Mattarella e la cameriera: vivere e non sopravvivere

Mettere le mani in pasta, gettarsi nelle occasioni che la vita offre senza tirarsi indietro solo perché faticose o umili: è il messaggio di buon anno. GIORGIO VITTADINI

Che 2018 dobbiamo aspettarci? Ma soprattutto, quale atteggiamento può aiutarci meglio ad affrontare un futuro che appare nebuloso per il nostro paese? Mi chiedevo queste cose cercando di fare mente locale sull’inizio dell’anno nuovo quando mi è arrivato un sms da una cara amica, italiana di seconda generazione, da poco brillantemente laureata in materie letterarie che ha cominciato a lavorare nel campo della formazione con un contratto precario. 

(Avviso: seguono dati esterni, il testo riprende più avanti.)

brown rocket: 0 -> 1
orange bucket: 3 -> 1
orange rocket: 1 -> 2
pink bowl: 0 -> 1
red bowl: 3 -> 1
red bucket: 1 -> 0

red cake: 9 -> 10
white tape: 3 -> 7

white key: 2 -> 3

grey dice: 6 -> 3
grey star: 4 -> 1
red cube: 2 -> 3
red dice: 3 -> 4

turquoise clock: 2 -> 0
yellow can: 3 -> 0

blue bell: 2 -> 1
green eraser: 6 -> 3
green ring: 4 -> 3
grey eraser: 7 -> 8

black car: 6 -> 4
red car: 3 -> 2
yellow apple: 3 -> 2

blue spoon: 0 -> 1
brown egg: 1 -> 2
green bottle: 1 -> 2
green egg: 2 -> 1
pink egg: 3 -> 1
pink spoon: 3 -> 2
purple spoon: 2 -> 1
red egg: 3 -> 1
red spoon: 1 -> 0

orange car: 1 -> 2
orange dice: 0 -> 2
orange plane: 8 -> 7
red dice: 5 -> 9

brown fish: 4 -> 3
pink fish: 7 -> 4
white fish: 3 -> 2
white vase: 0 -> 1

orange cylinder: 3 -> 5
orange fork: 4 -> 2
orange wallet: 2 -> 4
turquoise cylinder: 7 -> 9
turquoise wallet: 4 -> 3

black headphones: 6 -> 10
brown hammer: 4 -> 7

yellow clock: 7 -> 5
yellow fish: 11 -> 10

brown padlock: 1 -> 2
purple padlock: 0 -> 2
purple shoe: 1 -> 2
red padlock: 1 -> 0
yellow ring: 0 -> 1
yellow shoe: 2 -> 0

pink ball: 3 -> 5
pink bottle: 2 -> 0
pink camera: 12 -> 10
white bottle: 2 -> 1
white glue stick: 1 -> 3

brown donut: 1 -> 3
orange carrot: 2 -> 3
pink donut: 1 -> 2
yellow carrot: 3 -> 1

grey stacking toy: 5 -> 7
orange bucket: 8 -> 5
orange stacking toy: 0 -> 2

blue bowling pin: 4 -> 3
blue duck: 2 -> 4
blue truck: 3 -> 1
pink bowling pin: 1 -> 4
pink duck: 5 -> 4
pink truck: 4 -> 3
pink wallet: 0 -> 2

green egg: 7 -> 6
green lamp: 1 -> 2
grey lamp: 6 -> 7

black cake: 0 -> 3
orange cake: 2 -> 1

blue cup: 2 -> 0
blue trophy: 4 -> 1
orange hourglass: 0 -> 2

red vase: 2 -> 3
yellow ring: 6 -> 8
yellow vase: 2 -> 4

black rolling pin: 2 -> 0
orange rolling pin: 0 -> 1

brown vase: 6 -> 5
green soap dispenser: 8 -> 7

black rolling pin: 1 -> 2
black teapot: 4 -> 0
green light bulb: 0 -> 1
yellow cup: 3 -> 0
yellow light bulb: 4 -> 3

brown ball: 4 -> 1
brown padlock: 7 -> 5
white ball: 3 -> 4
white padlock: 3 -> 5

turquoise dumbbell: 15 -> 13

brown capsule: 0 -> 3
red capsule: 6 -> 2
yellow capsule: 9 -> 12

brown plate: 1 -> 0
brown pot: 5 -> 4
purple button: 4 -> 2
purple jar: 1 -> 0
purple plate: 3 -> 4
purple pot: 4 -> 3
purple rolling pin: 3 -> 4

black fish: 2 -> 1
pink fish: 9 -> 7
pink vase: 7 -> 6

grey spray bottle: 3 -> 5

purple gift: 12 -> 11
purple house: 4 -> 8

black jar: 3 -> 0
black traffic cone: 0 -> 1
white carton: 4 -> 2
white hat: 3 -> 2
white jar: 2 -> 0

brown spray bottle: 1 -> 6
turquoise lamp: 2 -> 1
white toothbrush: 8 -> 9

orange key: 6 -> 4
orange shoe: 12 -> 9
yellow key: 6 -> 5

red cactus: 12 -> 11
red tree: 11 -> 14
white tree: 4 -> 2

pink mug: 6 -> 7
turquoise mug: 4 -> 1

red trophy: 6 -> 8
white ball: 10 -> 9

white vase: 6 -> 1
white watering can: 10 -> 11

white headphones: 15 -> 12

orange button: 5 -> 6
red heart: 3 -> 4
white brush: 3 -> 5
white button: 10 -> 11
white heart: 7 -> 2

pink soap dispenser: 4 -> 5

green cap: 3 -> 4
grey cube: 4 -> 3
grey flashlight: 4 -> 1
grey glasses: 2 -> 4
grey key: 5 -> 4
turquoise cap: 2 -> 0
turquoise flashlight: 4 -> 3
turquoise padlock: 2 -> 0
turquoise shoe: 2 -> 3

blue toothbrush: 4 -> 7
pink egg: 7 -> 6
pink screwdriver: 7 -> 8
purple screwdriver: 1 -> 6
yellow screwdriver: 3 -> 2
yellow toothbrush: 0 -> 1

Essendo di famiglia molto povera, e percependo uno stipendio basso, lo arrotonda con altri lavoretti. Mi scrive: “Buon Natale in ritardo e buon anno! Ti invio una cosa che ho scritto su Facebook: il 30 dicembre mi hanno chiamata degli amici per dirmi che avevano bisogno urgente di una cameriera in un ristorante… io in realtà avevo una cena… ma mi esaltava l’idea di aiutare questi amici e fare una cosa nuova. Ho lavorato dalle ore 17 di ieri fino alle 7 di sta mattina. E sono stata felicissima! Fare la cameriera il primo dell’anno è stato un regalo a me; questo lavoro ti spezza totalmente, ma c’è dentro tutto: servire le persone, pulire i piatti sporchi, rispondere bene a chi ti mostra indifferenza o a chi ti considera uno zero. Questo nella vita di tutti i giorni vuol dire servire chi ti è dato accanto o chi incontri a caso, cosciente che siamo fatti della stessa carne e siamo in questa Misteriosa Vita con le stesse domande, paure e fatiche, anche se per un attimo uno si può sentire diverso; pulire i piatti sporchi invece è come quando ti succedono le cose brutte, e ti lamenti pensando allo schifo e al fatto che vorresti essere da un’altra parte, e ti ritrovi incazzato perché non ti va proprio di affrontarla, ma se piano piano si inizia a mettere le mani in pasta, da quella fatica che ti è chiesta ne esci splendente e forte; infine, dare tutto anche quando la schiena e i piedi fanno un male cane, ma sei felice perché preferisci dare tutto (anche nel dolore) piuttosto che vederti la vita trascorrere davanti e non reagire. Viva i camerieri, viva chi ama incondizionatamente, viva chi dà tutto e non chiede in cambio niente. Per il 2018 vi auguro di Vivere e non sopravvivere!“.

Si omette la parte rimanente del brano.